La démocratie sociale a-t-elle encore un avenir ? Le bref débriefing…

Ironie des agendas,  Jacky Bontems devait disserter avec nous de la démocratie sociale, mais il se devait aussi d’assister à l’ultime hommage rendu à ce grand syndicaliste, acteur historique de cette grande cause. 

En ce jour d’obsèques d’Edmond Maire, Jacky Bontems n’a pas pu en effet honorer notre réunion de sa présence. C’est donc au pied levé que Joël Carreiras a bien voulu introduire notre réunion.  Nous publierons très prochainement l’intervention qu’avait prévu Jacky Bontems. (lire son interview)

La démocratie sociale a-t-elle encore un avenir ? Le bref débrief…
Après une longue introduction du Président de Rencontres Progressistes tentant de répondre à la question au regard du contexte des ordonnances, le débat fut d’abord l’occasion de témoignages de terrain rapportant que le souci des jeunes en recherche d’emploi portait moins sur la nature de leur contrat, en CDD ou CDI, que d’avoir tout simplement du travail. Il fut également souligné l’expression d’attentes de plus en plus forte en matière de qualité de vie au travail en évoquant notamment les exemples de mise en œuvre de « charte du bien-être au travail ».

Ce sujet est revenu à plusieurs reprises dans la discussion avec le souhait exprimé de ne pas s’attacher exclusivement à l’évolution des formes du travail mais également celle de son contenu. Qui est le salarié d’aujourd’hui ? Il fut souligné la carence du politique à interroger cette dimension de la qualité de vie au travail qui rentre évidemment dans le champ de la démocratie sociale. Dans cet esprit, le syndicat doit représenter l’interface essentiel d’accompagnement.

A propos des ordonnances, il fut rappelé que les entreprises réclament surtout de pouvoir remplir leur carnet de commandes mais aussi que les salariés souhaitent pouvoir discuter à l’échelle de leur entreprise.
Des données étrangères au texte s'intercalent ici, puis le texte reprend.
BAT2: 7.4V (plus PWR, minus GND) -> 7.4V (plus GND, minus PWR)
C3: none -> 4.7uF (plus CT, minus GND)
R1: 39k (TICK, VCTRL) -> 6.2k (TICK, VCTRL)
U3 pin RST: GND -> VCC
Le dialogue social doit être connecté au plus près des réalités sociales et économiques. Le dialogue social n’a pas disparu. Il fonctionne et n’attend pas la loi pour cela.

Il fut constaté que les réformes actuelles ne vont pas dans le sens du renforcement du dialogue social. Ce dernier a donné lieu à des avancées durant les cinq dernières années sur le plan national comme à l’échelle des branches et des entreprises.

Le témoignage de la CFDT est venu illustrer ces propos en évoquant son enquête réalisée auprès des salariés. Ils souhaitent prendre part aux décisions de l’entreprise. Ce qui n’est pas la même chose qu’adhérer au syndicat, fut-il précisé. Cette remarque est importante lorsqu’on compare avec la situation de pays ou l’appartenance syndicale est nécessaire, voire obligatoire, pour bénéficier d’accords négociés.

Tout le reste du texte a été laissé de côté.